E.M. CIORAN est un écrivain roumain venu étudier la philosophie en France,en 1937.
Le précis de décomposition est son premier ouvrage écrit en français.D'abord admirateur de Bergson,il fut ensuite fasciné par Nietzsche.
Dès les premières pages de cet essai,on est pris par la précision de la langue au service d'une pensée si percutante.Chaque phrase est un bijou de style et nécessite d'être lue et relue,reconsidérée et méditée.J'en citerai quelques-unes.
Le livre se présente sous la forme de courts chapitres (2,3 pages) où se développe une pensée originale,mélange de pessimisme lucide ou de réalisme assumé.
Des thèmes bien philosophiques comme le passage du temps,la solitude,l'ennui,la déchéance des civilisations,les larmes,le non-suicide,les ravages du fanatisme et des religions sont passés en revue.Et c'est sans appel.C'est féroce,ça dérange,ça déménage,ça dit magnifiquement des vérités que nous n'oserions même pas formuler.
C'est fort,c'est virulent,sans jamais être désespéré,car cette pensée n'est pas nihiliste.
Ce livre est un voyage qui nous sort de notre confort,de notre conformisme aussi,de nos certitudes.Elles sont mises à l'épreuve et invitent à repenser notre condition humaine.
N'est-ce pas là l'essentiel pour une oeuvre philosophique?
Quelques extraits:
L'homme est l'être délirant par excellence, en proie à la croyance que quelque chose existe.
Dans tout homme sommeille un prophète, et quand il s'éveille il y a un peu plus de mal dans le monde... La folie de prêcher est si ancrée en nous qu'elle émerge de profondeurs inconnues à l'instinct de conservation.

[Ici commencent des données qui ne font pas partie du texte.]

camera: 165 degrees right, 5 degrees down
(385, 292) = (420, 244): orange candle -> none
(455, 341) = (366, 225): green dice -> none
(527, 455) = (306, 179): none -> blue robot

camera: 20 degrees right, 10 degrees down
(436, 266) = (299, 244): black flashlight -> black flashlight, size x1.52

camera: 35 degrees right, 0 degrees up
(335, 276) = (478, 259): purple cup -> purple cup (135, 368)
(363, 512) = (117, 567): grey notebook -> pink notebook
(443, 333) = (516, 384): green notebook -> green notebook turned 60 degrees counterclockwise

Chacun attend son moment pour proposer quelque chose: n'importe quoi. Il a une voix; cela suffit. Nous payons cher de n'être ni sourds ni muets.

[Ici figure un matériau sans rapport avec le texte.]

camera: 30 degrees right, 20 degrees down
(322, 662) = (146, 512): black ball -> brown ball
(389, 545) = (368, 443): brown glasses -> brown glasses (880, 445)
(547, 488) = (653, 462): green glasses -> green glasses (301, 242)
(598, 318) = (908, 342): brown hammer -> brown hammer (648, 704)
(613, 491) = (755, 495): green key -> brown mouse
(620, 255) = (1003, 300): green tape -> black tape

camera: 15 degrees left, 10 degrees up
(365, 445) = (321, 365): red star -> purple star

Toute idée devrait être neutre ; mais l'homme l'anime, y projette ses flammes et ses démences : le passage de la logique à l'épilepsie est consommée... Ainsi naissent les mythologies, les doctrines, et les farces sanglantes. Point d'intolérance ou de prosélytisme qui ne révèle le fond bestial de l'enthousiasme. Ce qu'il faut détruire dans l'homme, c'est sa propension à croire, son appétit de puissance, sa faculté monstrueuse d'espérer, sa hantise d'un dieu.

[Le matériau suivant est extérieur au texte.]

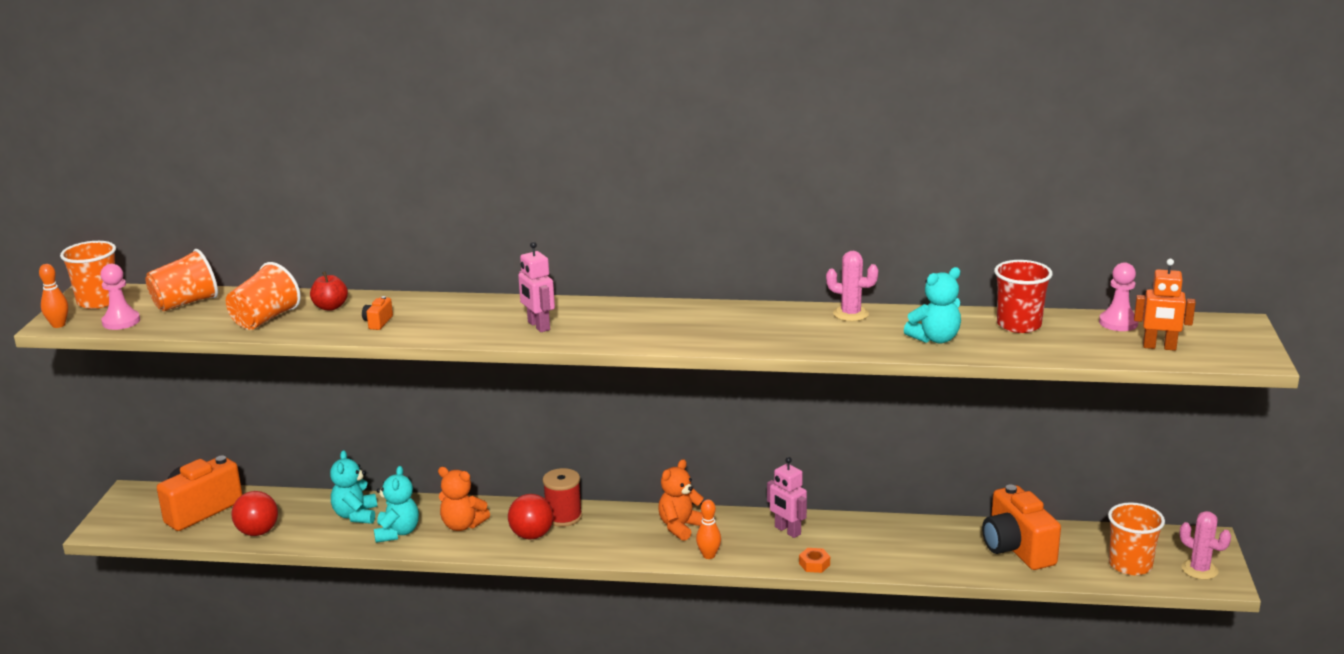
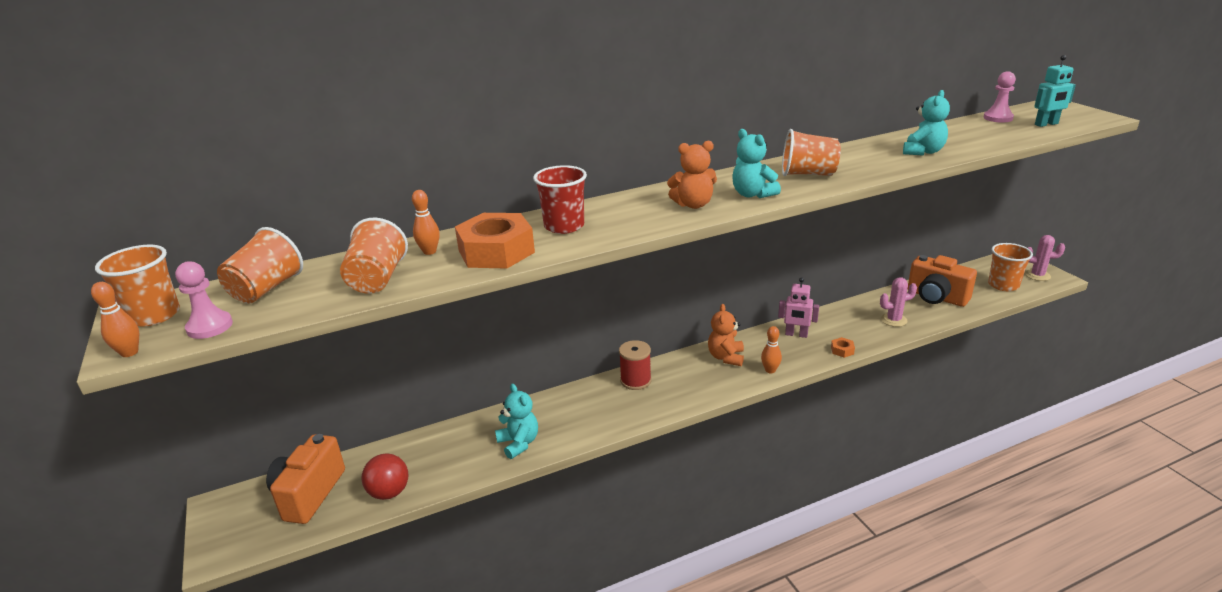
camera: 30 degrees left, 5 degrees up
(330, 307) = (429, 252): red apple -> orange bowling pin
(356, 515) = (466, 442): turquoise teddy bear -> turquoise teddy bear (752, 194)
(378, 322) = (496, 251): orange camera -> orange nut
(462, 525) = (566, 416): orange teddy bear -> orange teddy bear (693, 204)
(532, 535) = (629, 404): red ball -> none
(538, 326) = (641, 216): pink robot -> none
(764, 328) = (808, 174): none -> orange cup
(850, 314) = (843, 151): pink cactus -> pink cactus (894, 320)
(1019, 325) = (950, 132): red cup -> red cup (564, 226)
(1159, 347) = (1046, 124): orange robot -> turquoise robot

L'injustice gouverne l'univers. Tout ce qui s'y construit, tout ce qui s'y défait porte l'empreinte d'une fragilité immonde, comme si la matière était le fruit d'un scandale au sein du néant. Chaque être se nourrit de l'agonie d'un autre être; les instants se précipitent comme des vampires sur l'anémie du temps; - le monde est un réceptacle de sanglots... Dans cet abattoir, se croiser les bras ou sortir l'épée sont des gestes également vains. Aucun déchaînement superbe ne saurait secouer l'espace ni ennoblir les âmes.
L'obsession de l'ailleurs,c'est l'impossibilité de l'instant et cette impossibilité est la nostalgie même.p49.
Si par hasard ou par miracle,les mots s'envolaient,nous serions plongés dans une angoisse et une hébétude intolérables.Ce mutisme subit nous exposerait au plus cruel supplice.C'est l'usage du concept qui nous rend maîtres de nos frayeurs.
Nous disons LA MORT ... et cette abstraction nous dispense d'en ressentir l'infini et l'horreur.p173.
La seule fonction de l'amour est de nous aider à endurer les après-midi dominicales,cruelles et incommensurables,qui nous blessent pour le reste de la semaine -- et pour l'éternité.!!! p38.
L'homme recommence chaque jour,malgré tout ce qu'il sait,contre tout ce qu'il sait.p67.